Parmelia rojoi

Scientific classification
- Domain: Eukaryota
- Kingdom: Fungi
- Division: Ascomycota
- Class: Lecanoromycetes
- Order: Lecanorales
- Family: Parmeliaceae
- Genus: Parmelia
- Species: P. rojoi
- Binomial name: Parmelia rojoi A.Crespo, V.J.Rico & Divakar (2020)

= Parmelia rojoi =

- Authority: A.Crespo, V.J.Rico & Divakar (2020)

Species of lichen

Parmelia rojoi is a species of foliose (leafy), saxicolous (rock-dwelling) lichen in the large family Parmeliaceae. It is known to occur in a couple of humid forests in southern Spain. It is quite similar in appearance to the more widespread Parmelia saxatilis, but has a more fragile thallus and smaller isidia.

==Taxonomy==

Parmelia rojoi was formally described as a new species in 2020 by Ana Crespo, Víctor Jiménez Rico, and Pradeep Kumar Divakar. The type specimen was collected in Los Alcornocales Natural Park (Málaga, Andalucía). At the time of publication, only five collections of the species had been documented. All specimen are sterile—meaning they do not produce apothecia, reproducing instead via vegetative propagules. The species epithet rojoi honours physics professor and friend of the authors, Juan M. Rojo.
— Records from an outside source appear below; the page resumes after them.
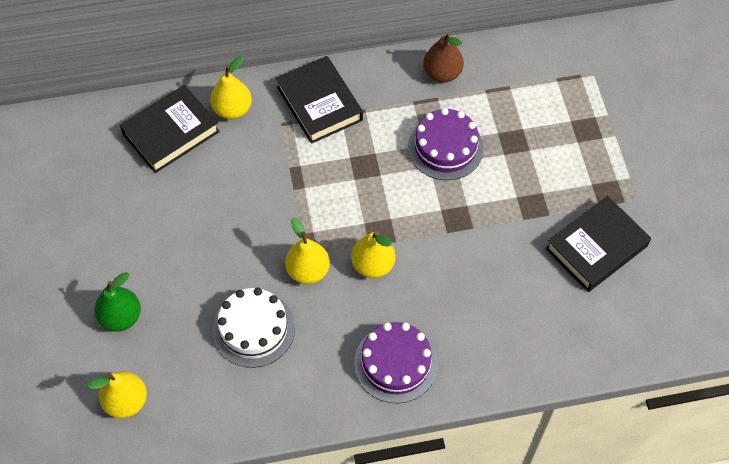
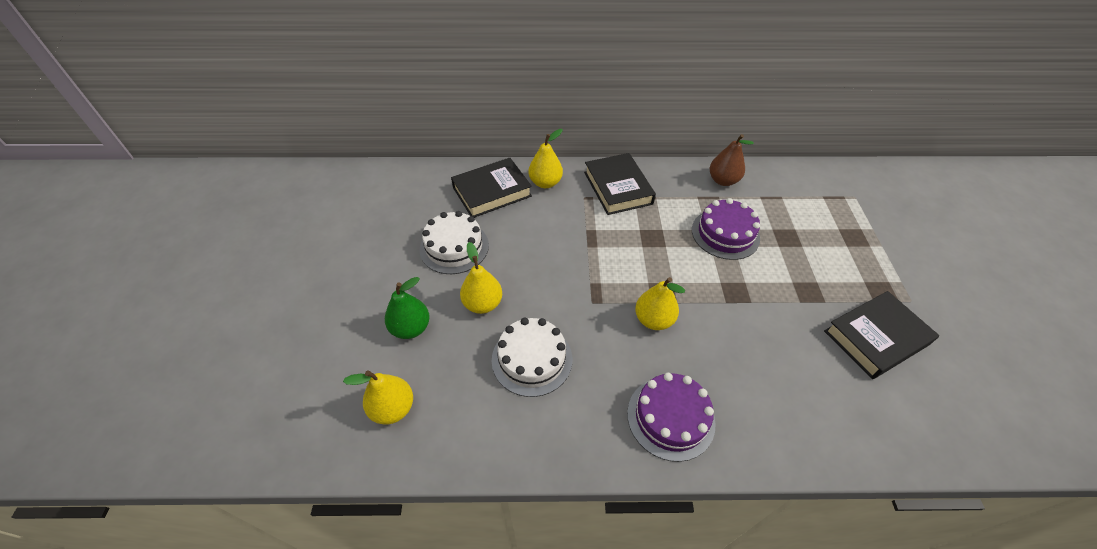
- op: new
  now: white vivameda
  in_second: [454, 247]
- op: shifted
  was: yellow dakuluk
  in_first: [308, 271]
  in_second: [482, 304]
Considered a member of the Parmelia saxatilis species complex based on shared morphological similarities, Parmelia rojoi has been identified as belonging to a distinct genetic lineage based on molecular analysis of DNA sequences.

==Description==
The leafy thallus of Parmelia rojoi has a grey to brownish colour, and reaches up to about 5 cm in diameter. The lobes comprising the thallus are brittle when dry and have a slight pruina on their margins; they measure up to 4.5 cm wide. The underside of the thallus is brown to black, and has abundant simple or furcate rhizines serving as holdfasts to attach the lichen to its rock growing surface. Pseudocyphellae (tiny pores for gas exchange) occur abundantly on the thallus surface, forming a network. The medulla is white. Isidia have a spherical to cylindrical shape and are up to 0.15 mm in diameter (smaller than P. saxatilis, which has isidia up to 0.3 mm in diameter).

Lichen products that occur in Parmelia rojoi include atranorin and salazinic acid as major metabolites, and chloroatranorin, lichesterinic acid, protolichesterinic acid, galbinic acid, and consalazinic acid as minor compounds. It does not contain lobaric acid, which helps to distinguish it chemically from some other members of the Parmelia saxatilis species group. P. ernstiae and P. serrana are sympatric members of this group.

==Habitat and distribution==

Parmelia rojoi is only known to occur in mild, warm localities in southern Spain, in the Cádiz and Málaga provinces. It grows on sun-exposed sandstone in humid forests that are dominated by oak and Olea, and has been documented at low elevations of about 487 m. The species is considered rare in the Iberian Peninsula.